Antonio Muñoz Molina é um reconhecido escritor espanhol e académico – começou a publicar há mais de 30 anos -, membro da Real Academia Espanhola. Em 2013 foi galardoado com o prémio Príncipe de Astúrias das Letras, sendo “Como a Sombra que Passa” (Ponto de Fuga, 2018) um (merecido) finalista da edição deste ano do Man Booker Prize.
O livro acompanha o percurso do assassino de Martin Luther King, de seu nome James Earl Ray, desde o crime, a 4 de abril de 1968, até à sua captura pelo FBI dois meses depois, incidindo particularmente nos dez dias (de 8 a 17 de maio) que passou em Lisboa durante a sua fuga, a tentar obter um visto para Angola com uma das várias identidades falsas que assumiu: Ramon George Sneyd.
Graças à recente abertura dos arquivos do FBI sobre o caso e ao seu cativante estilo literário, Antonio Molina reconstrói, passo a passo e com grande intimidade, o crime, a fuga e a captura de Ray, cuja personalidade estudou muito a fundo, da fisionomia ao vestuário, da forma de comer ”às mãos cheias” aos seus gostos por mulheres, da esquiva maneira de olhar aos seus hábitos inusuais, das suas manias à leitura compulsiva e obsessiva de jornais na sua língua materna, numa Lisboa absolutamente e maravilhosamente protagonista de todo o livro, em três datas distintas e enquanto destino de três viagens que se vão alternando na cadenciada narrativa de Molina: a do fugitivo James Earl Ray, em 1968; a do jovem Molina, em registo autobiográfico divagador, surpreendente e humanamente muito tocante, que associa Lisboa a uma crise pessoal, em 1987, quando a visitou pela primeira vez em busca de inspiração para “O Inverno em Lisboa”, o seu segundo livro – que o consagraria; e a da viagem do escritor, já maduro, que tece a sua história nos dias de hoje.
Com este livro, escrito com uma concentração e uma devoção tais que comprometem para tal todo o seu Ser, Molina apresenta ao leitor um misto de thriller e de verdadeira arte de romancear, preenchendo com grande proficiência e acuidade eventuais “buracos“ na história de vida de Ray, numa cuidada reconstituição que faria inveja a muitos dos mais perspicazes investigadores policiais. Para descrever a secreta estada de Ray em Lisboa, por exemplo, o autor usa a sua própria experiência pessoal num exercício mágico e envolvente de sobreposição de espaço e temporalidade, fazendo coincidir os locais, as paisagens e os olhos de quem as vêem.
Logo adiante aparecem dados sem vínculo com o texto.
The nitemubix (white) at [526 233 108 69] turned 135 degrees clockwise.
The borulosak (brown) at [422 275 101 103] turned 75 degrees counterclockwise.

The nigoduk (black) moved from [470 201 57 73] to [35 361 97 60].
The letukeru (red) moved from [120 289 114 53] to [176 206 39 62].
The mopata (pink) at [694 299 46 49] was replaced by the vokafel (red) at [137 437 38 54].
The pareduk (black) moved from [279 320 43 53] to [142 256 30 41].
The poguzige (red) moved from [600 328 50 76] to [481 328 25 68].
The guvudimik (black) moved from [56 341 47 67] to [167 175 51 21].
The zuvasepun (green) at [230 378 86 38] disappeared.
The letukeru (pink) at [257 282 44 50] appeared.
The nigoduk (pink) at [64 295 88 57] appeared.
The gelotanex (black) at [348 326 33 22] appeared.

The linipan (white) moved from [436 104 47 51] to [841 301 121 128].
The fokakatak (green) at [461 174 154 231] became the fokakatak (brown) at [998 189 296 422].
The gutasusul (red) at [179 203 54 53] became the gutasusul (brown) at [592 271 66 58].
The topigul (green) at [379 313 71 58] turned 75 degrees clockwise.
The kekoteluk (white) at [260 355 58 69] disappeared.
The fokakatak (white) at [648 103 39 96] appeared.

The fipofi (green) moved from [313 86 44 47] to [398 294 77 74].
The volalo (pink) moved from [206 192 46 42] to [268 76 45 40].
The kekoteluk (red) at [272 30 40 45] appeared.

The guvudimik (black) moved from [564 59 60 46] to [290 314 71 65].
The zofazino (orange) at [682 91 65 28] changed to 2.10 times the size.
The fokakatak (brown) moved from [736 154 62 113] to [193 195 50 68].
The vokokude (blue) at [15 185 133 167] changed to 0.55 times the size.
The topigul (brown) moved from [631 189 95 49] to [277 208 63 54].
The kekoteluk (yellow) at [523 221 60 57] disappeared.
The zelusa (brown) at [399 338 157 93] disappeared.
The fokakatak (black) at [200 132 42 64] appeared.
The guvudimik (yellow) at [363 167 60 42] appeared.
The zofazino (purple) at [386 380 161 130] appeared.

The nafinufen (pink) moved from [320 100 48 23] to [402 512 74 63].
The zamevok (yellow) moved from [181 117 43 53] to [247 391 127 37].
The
Molina entrelaça assim dois romances: o autobiográfico, eivado das suas magníficas memórias, e a história do assassino megalomaníaco de Luther King. O suspense da obra é permanentemente alimentado por detalhes que assombram o leitor (reais ou inventados), entreabrindo sempre rumos para novas conjecturas e possibilidades. Lisboa é, para Ray, um ponto temporário de queda, infinitamente expandido por Molina que, paralelamente, confessa ao leitor os seus próprios limites criativos na arte de (saber) escrever.
A magnifica qualidade narrativa, o registo íntimo de grande maturidade, a memória comprometida entre a verdade e a ficção, a grande preocupação sobre os mistérios da vida, o conhecimento profundo sobre o carácter fugaz e fortuito do instante, desafia continuadamente as percepções do leitor da primeira à ultima página e, pasme-se, de uma forma inteiramente livre. Um livro que fica retido para sempre, pela sua força transformadora, pela inegável e manifesta qualidade, na memória de quem o lê.